We tuned out of the public discussion. Our son, as always, had questions. We had pleasant observations to make about the décor and the hospitality, in case we were overheard; and since it had just been my two-hour turn at the wheel, I had some silent gazing into coffee-foam to get on with. With a quarter of my attention, I gathered that the smart professional lady was delighted with the lemonade, but had hoped it might have been served “to go.” A remedy was found. The wife and I discussed logistical considerations, forgetting the company. But when we next became aware of our surroundings, some minutes later, we were startled to realize that bitter words were being spoken. The man in camo-trousers was unhappy with the menu.
“You don’t serve French fries?” he hissed.
“We’ve never served them,” said the hostess.
“What kind of place doesn’t serve French fries?”
Certainly he was unlucky, in the United States, on stopping off at the first restaurant in seventy miles, and finding that fries were not served there. But he was insensate. Everyone in the diner froze. He offered further verbal violence, and then decided to leave. As he stepped out, he cried, “I wouldn’t give your food to my dog!” The swollen door was too stiff to slam.
“Unfortunate animal!” The landlady called out after him. Then, “Funny feller,” she said, calmly.
The refined couple were staring through the flawed windows. “He’s still out there,” said the man. “Walking up and down in the car-park; shouting, it looks like.”
The landlady was utterly unfazed. “Funny feller,” she said again.
For my part, as I studiously mopped up crumbs of cinnamon loaf and exchanged quiet glances with wife and son, I was rather worried. I couldn’t help reflect on how we were a long way away from anyone who might help us deal with a violent character – from anyone, indeed, who might discover our bodies after the thin, martial man had taken an assault rifle from the back of his truck. Every roadside shop on our route had a plentiful stock of firearms for sale. I assumed they found buyers.
I admired our hostess, with her liberal arts degree of long ago and her permanent air of pure indomitability. I wondered how often she dealt with such trouble – and yet still stuck to her house policy of not serving French fries.

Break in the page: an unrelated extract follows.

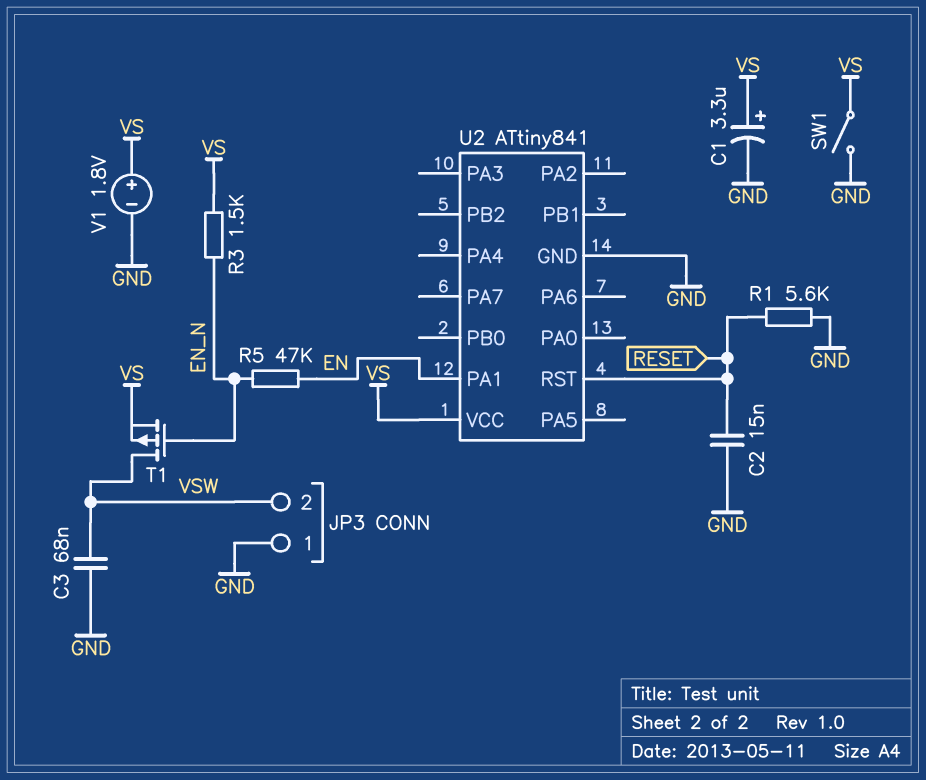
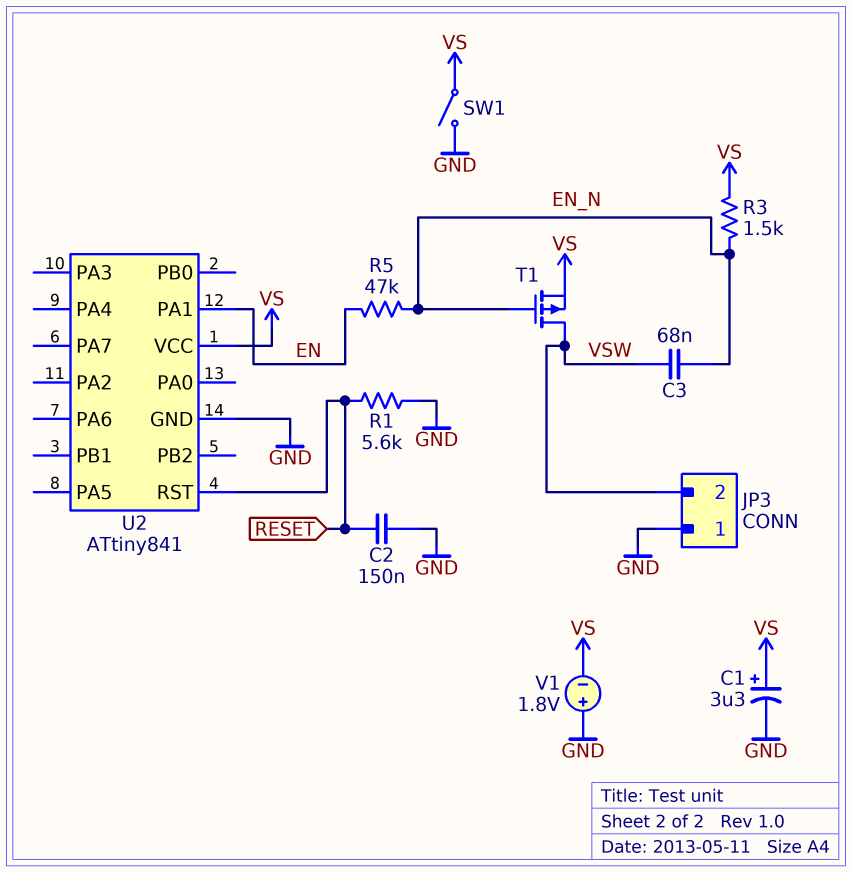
C2: 15nF (GND, RESET) -> 150nF (GND, RESET)
C3: 68nF (GND, VSW) -> 68nF (EN_N, VSW)
V1: 1.8V (plus VS, minus GND) -> 1.8V (plus GND, minus VS)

Another man had come in, and my wife looked at me as I breathed out audibly. The newcomer was also sixty or so, stocky, white-bearded, red-nosed, brawny-armed and tough-fingered. He looked about him in the obligatory daze of one returning from the great open spaces. He held his sunglasses as if expecting someone to take them away.
The hostess swiveled her head like a gun turret. “What can we do for you?”
He looked about in endearing bemusement, stroked his jaw and pushed back the peak of his straw trilby hat. “I’m not sure,” he wheezed. He took a seat at the bar. “A beer,” he said, but then changed his mind, resisting the impulse: “No, no, I shan’t.” He noticed the lemonade glasses. “What was this?”
He took a lemonade. Our hostess was soon speaking to the city couple, who were beginning, like me, to unwind again. “I came down here in the 60s,” she told them, “to help save the Indians…”
I strained my neck to look, and saw that the thin man’s pick-up had left the parking lot. The road in view stretched endlessly, towards the mountain and the snow; our hostess kept talking.
America, I thought later, leaning back on the passenger seat: A country of drift, of exceptions, of improvisations, where you never knew what you would find behind the next door at the roadside.